Wystarczyło tylko jedno spojrzenie, aby broń zaczęła topnieć mu w ręce. Odrzucił resztki stali, nim go oparzono.

- Odejdź, demonie - wymamrotał, splatając dłonie do modlitwy. - Pani Światła, wspomóż swego sługę... - zaczął, tkając zaklęcie.

- Nie wiesz kim jestem, prawda? - zapytała obojętnie Mevis. Nie czekała na odpowiedź, podeszła do oficera. - Czemu to robisz?

Mężczyzna znów zrobił krok w tył. Potknął się o jeden ze stołów. Chwycił za pozostawiony na blacie kubek i rzucił w stronę bogini. Spróbował wyciągnąć miecz, ale ten utknął w pochwie.

- Nie zbliżaj się, kreaturo - warknął.

Mevis patrzyła, jak naczynie przelatuje obok jej głowy i z głośnym brzęknięciem spada na podłogę. Bogini nie zatrzymywała się. Dotknęła czoła rycerza i przymknęła oczy.

- Coś ty narobił... - westchnęła. - I w imię czego?

- Tego, co słuszne - odparł i znów spróbował ją zaatakować.

Pięść na wylot przeszła przez ciało bogini. Ta już ruszyła w stronę Lozen.

-Nie, nie podchodź! - krzyczała kobieta.

Mevis zatrzymała się przed nią. Na twarzy Damy widniał smutek. Calico stanęła obok.

- Chodźmy stąd - szepnęła nastolatka.

Bogini wyciągnęła rękę w stronę Lozen.
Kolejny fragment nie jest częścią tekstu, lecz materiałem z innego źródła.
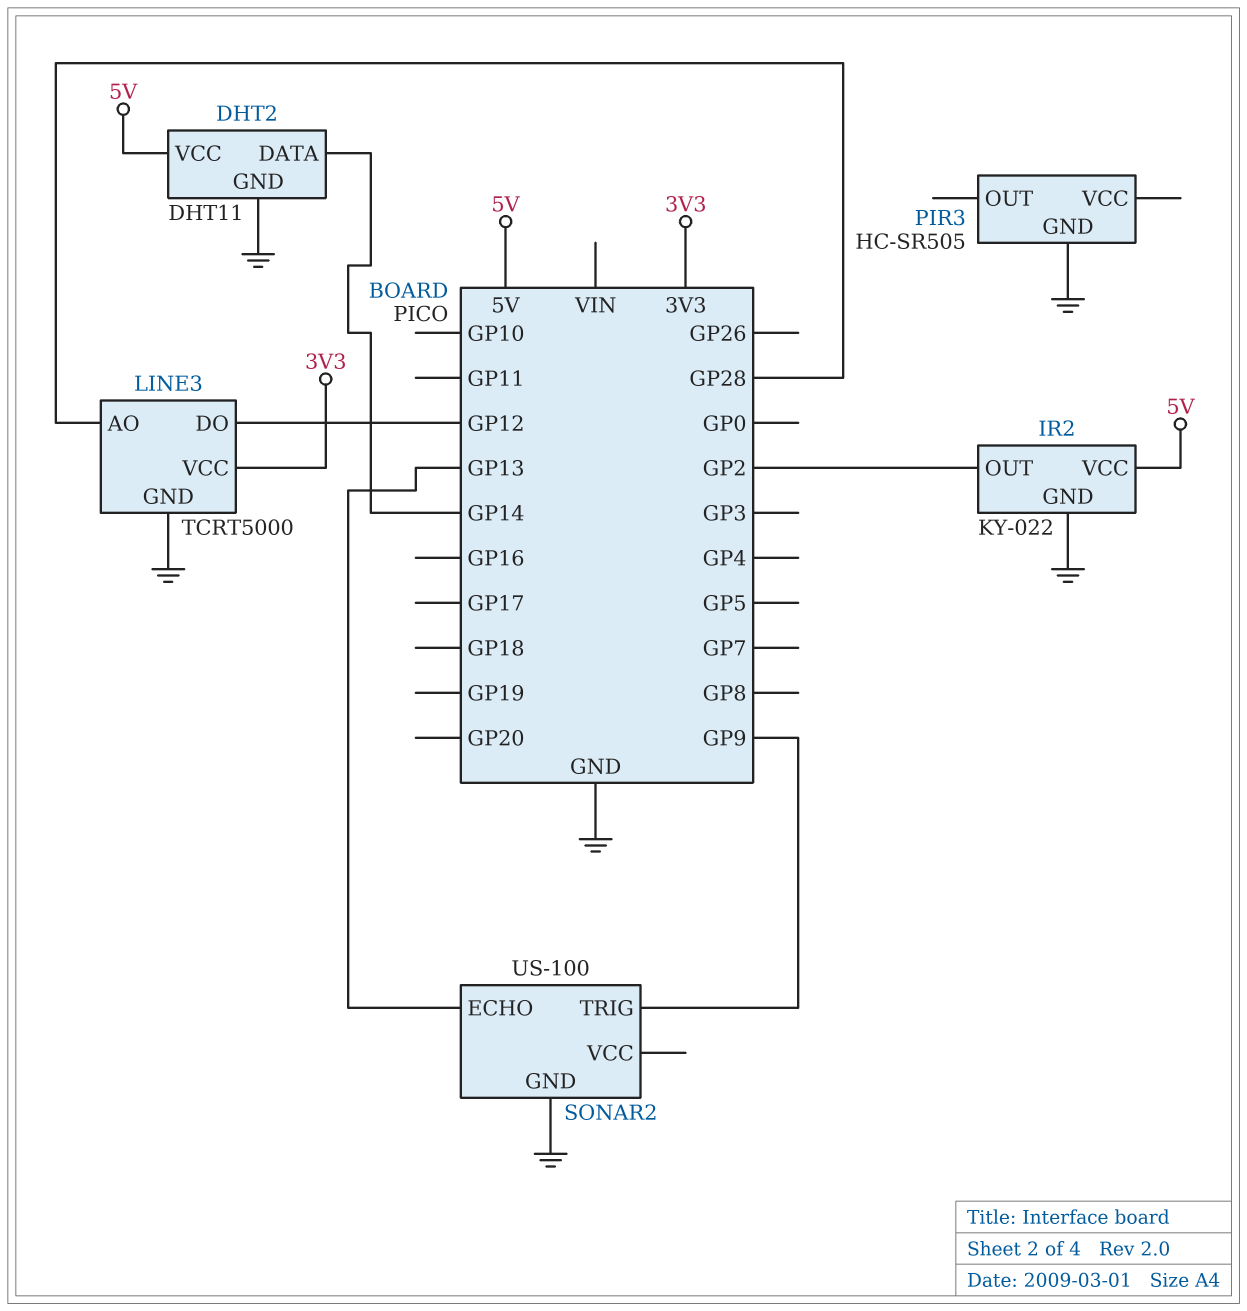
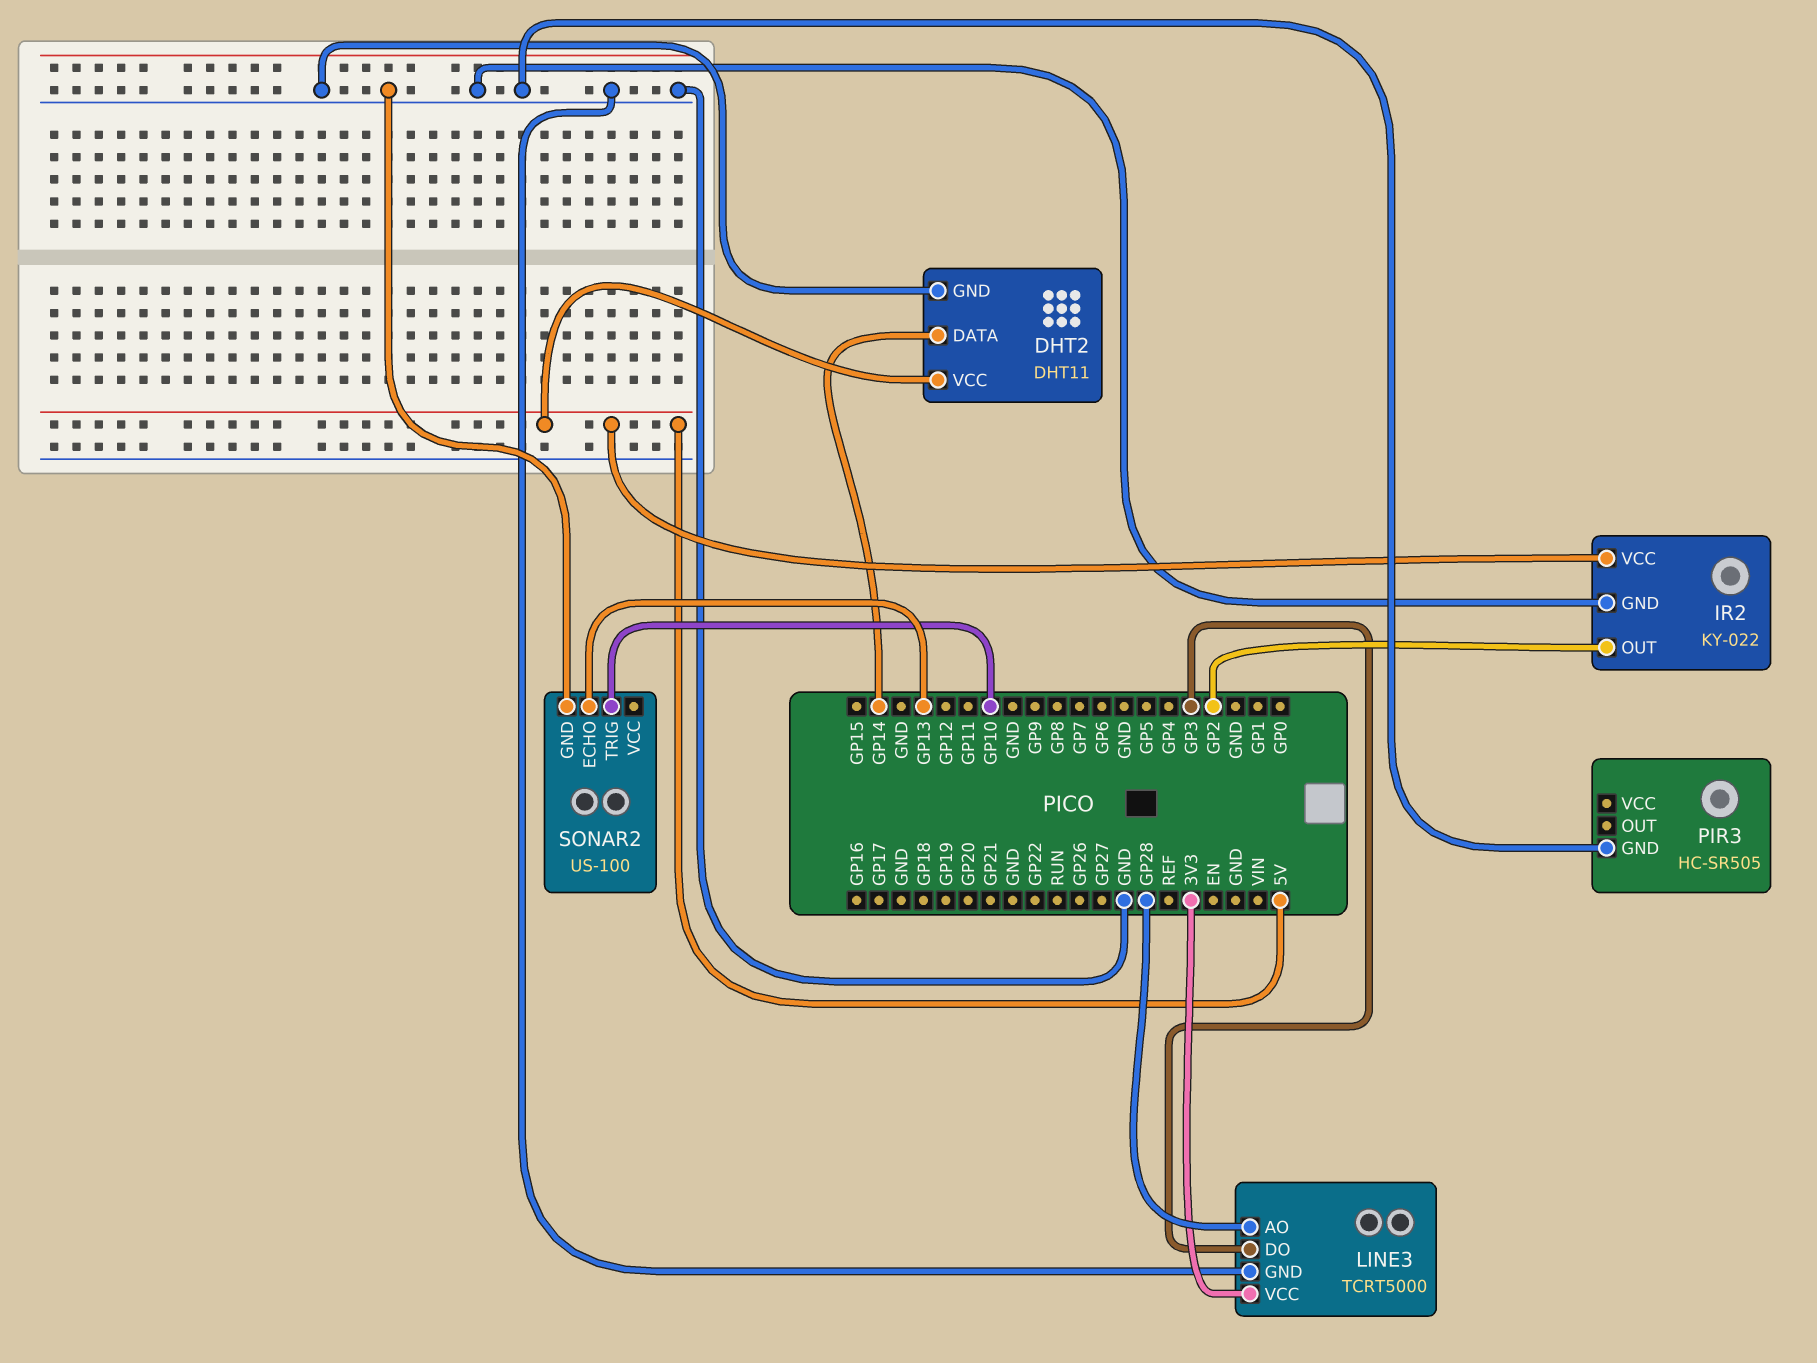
LINE3 pin DO: GP12 -> GP3
SONAR2 pin TRIG: GP9 -> GP10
Na jej dłoni igrał biały, świetlisty ognik. Kobieta jednak nie rozumiała. Wycofywała się, krok za krokiem, rozpaczliwie spoglądając na swojego dowódcę, który tkwił w miejscu.

- Mogłaś stać się moją czempionką - szepnęła bogini do Lozen. - Ale zbudowałaś swój świat na zgniłych fundamentach, których nigdy nie przestaniesz bronić. A ty, dziecię chaosu... - zwróciła się do Calico. - Wiem, co cię tu sprowadza. Chodźmy zatem.

W przeciwieństwie do siostry, Calico nie bała się dotknął lśniącego płomyka na dłoni bogini. Przymknęła oczy i pozwoliła, aby ją przeniesiono.